Entebbe, 1926: Sleeping Sickness Research between Colonial Medicine and Global Public Health
At the beginning of the twentieth century, a series of sleeping sickness epidemics (Human African Trypanosomiasis) ravaged across sub-Saharan Africa. Killing over 250,000 Africans in Uganda and over half a million in the Congo basin between 1900 and 1910 alone, the disease spread quickly, drawing the attention of the colonial powers. From then onwards, Britain, France, Germany, Portugal, and Belgium sent scientific missions to their colonial territories in order to investigate and to fight the disease.
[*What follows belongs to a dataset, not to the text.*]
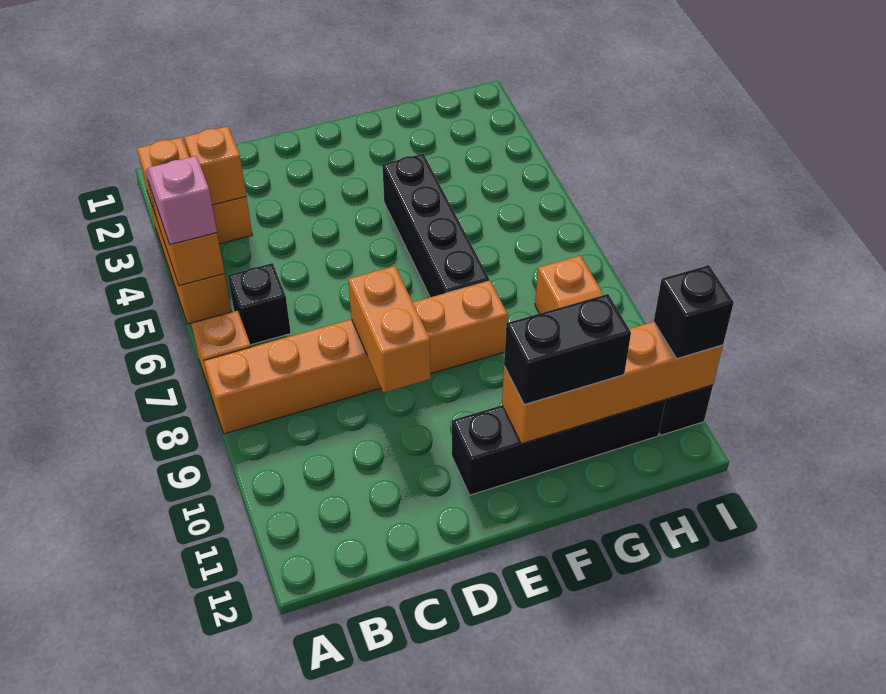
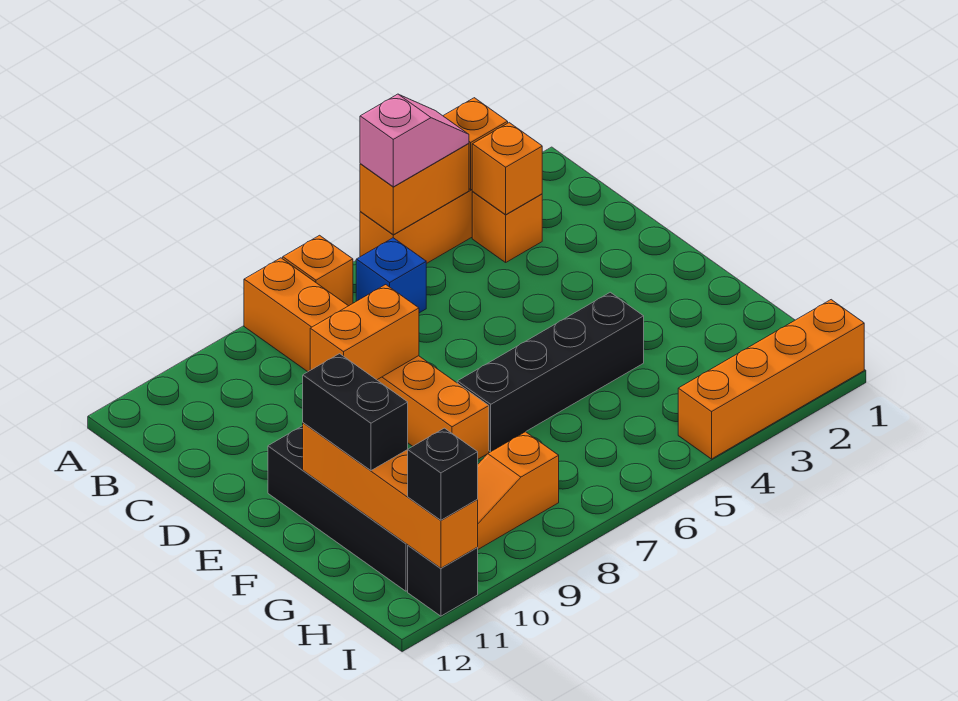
black brick B6 level 1 -> blue brick B6 level 1
none -> orange brick I1:I4 level 1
Between 1900 and 1914, a total of 17 medical expeditions were undertaken to Uganda, Anglo-Egyptian Sudan, Northern Rhodesia, Southern Rhodesia, Nyasaland, Gambia, the Congo Free State/Belgian Congo, German East Africa, Cameroon, Togoland, French Equatorial Africa, Angola, and Principe. As a result of these epidemics and corresponding humanitarian expeditions, sleeping sickness developed quickly into a major field of inquiry for European tropical medicine.
In the aftermath of the First World War, the disease caught the attention of the League of Nations. While the League’s main aim was managing peace through international governance, much of its practical work was in social welfare and humanitarian efforts. In terms of medical humanitarianism, this included providing medical aid for refugees and victims of war, setting up vaccination programmes and investigating epidemics. The approach was expert-oriented, and designed to develop public health on a scientific basis. Thus in 1924, the newly formed League of Nations Health Organisation (LNHO) decided to sponsor an expert commission on sleeping sickness based in Entebbe, Uganda, for a period of two years. Taking up their work in 1926, LNHO members represented the powers which had already dealt with sleeping sickness in their colonial territories in the pre-war years: Lyndhurst Duke (Great Britain) and Georges Lavier (France) worked in the Entebbe laboratory while Friedrich Karl Kleine (Germany), and Lucian Van Hoof (Belgium) conducted field studies in affected areas in Uganda and the Belgian Congo. The commission also invited the director of the Portuguese Bacteriological Laboratory in Mozambique, M. Maximo Prates, as well Mario Peruzzi, an Italian military doctor, for a research stay of several months at the Entebbe laboratory.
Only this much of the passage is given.